South Korea’s biggest US industrial push hit an abrupt wall after federal agents detained 475 workers—including nearly 300 South Koreans—in a recent immigration raid at Hyundai-LG’s Georgia battery megasite, halting construction and prompting companies to curtail US travel and reassess timelines.
Foreign Minister Cho Hyun is in Washington to press for fast processing and future re-entry allowances, even as the Trump administration signals more raids are coming.
Seoul says it secured a deal with Washington to release the Korean nationals and is organizing a chartered flight to bring them home under “voluntary departure,” with discussions underway to avoid re-entry bans so specialists can return when legal processes allow.  
The raid—described by US officials as the largest single-site enforcement operation in DHS history—stopped work at the Ellabell, Georgia EV battery site that feeds Hyundai Motor and LG Energy Solution. The action also injects risk into US programs tied to Korean partners for American manufacturers General Motors and Ford, and to Samsung Electronics build-outs.
In response to the ICE raid at the Hyundai plant in Georgia that resulted in detaining around 300 South Koreans, one lawmaker in Seoul suggests looking into U.S. nationals teaching English on a tourist visa in S. Koreahttps://t.co/A6IUQieyub
— Hyunsu Yim (@hyunsuinseoul) September 8, 2025
1/ S. Korea's entire media establishment across political spectrum has united in unprecedented editorial consensus expressing profound betrayal, outrage, national humiliation, and fundamental breach of US-ROK alliance re: mass arrest of Korean workers at Hyundai's Georgia plant. https://t.co/Tgywza18tb
— Raphael Rashid (@koryodynasty) September 8, 2025
Korea Economic Daily reported that major US investment projects have been halted, citing industry sources. Social posts summarizing that report specify “at least 22” affected sites across autos, shipbuilding, steel and electrical equipment.

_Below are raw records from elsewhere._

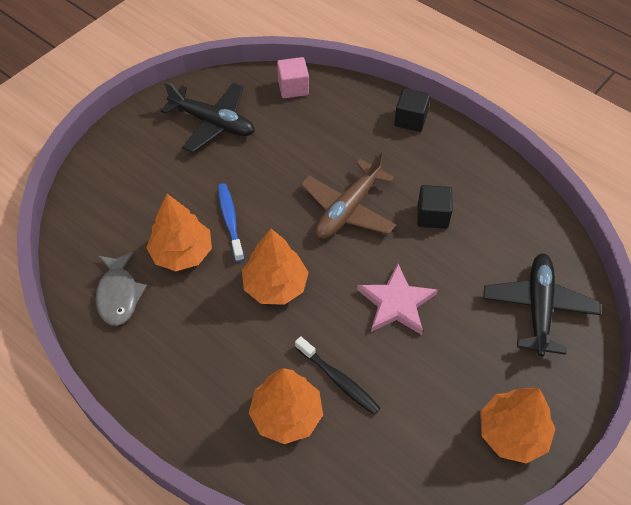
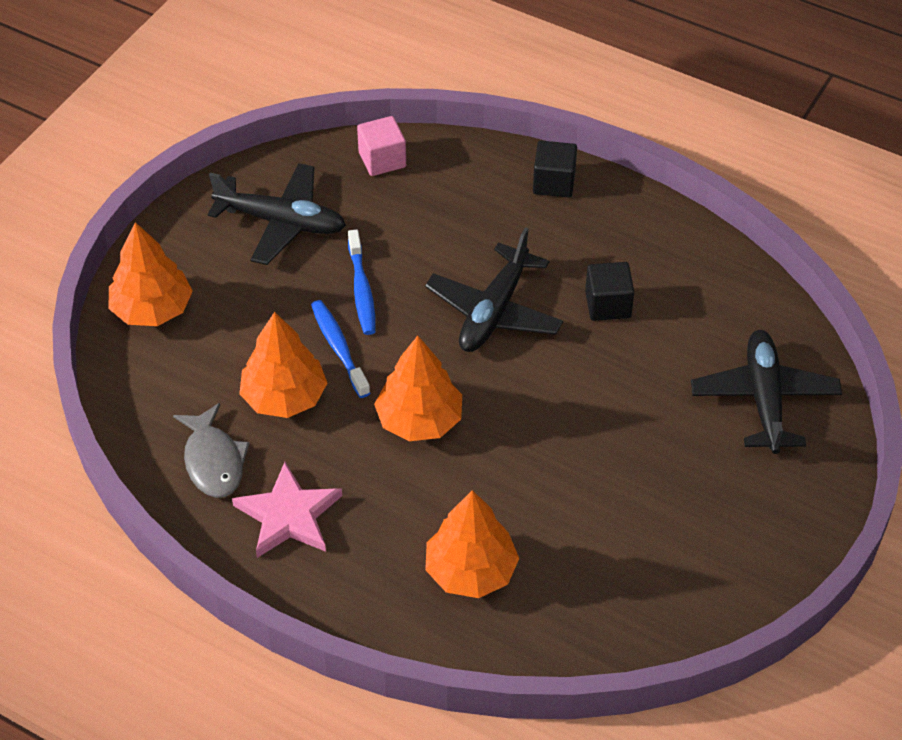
camera: 10 degrees left, 5 degrees down
(257, 180) = (362, 290): none -> blue toothbrush
(339, 380) = (527, 521): black toothbrush -> none
(348, 209) = (494, 311): brown plane -> black plane
(396, 303) = (582, 419): pink star -> pink star (288, 515)
(512, 433) = (756, 549): orange tree -> orange tree (152, 309)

Korean Economic Daily, South Korea's largest economic news outlet by revenue, reports 22 industrial projects in the US backed by Korean $$$ suspended.
— Malcontent News (@MalcontentmentT) September 9, 2025
This includes projects for GM and Ford and Samsung electronics.
Reports that Hyundai has suspended the travel of its employees… pic.twitter.com/UIFAcF9uGS
Reuters also reports Hyundai and LG curtailed US business travel and recalled staff, while other firms are reviewing visa compliance and onsite commissioning plans amid uncertainty over short-term work authorizations for highly specialized installers.
The episode has set off an unusual, cross-spectrum media backlash in Seoul, with prominent outlets—conservative to progressive—calling the mass shackling of Korean workers a breach of alliance trust and asking whether Korean investment pledges are safe.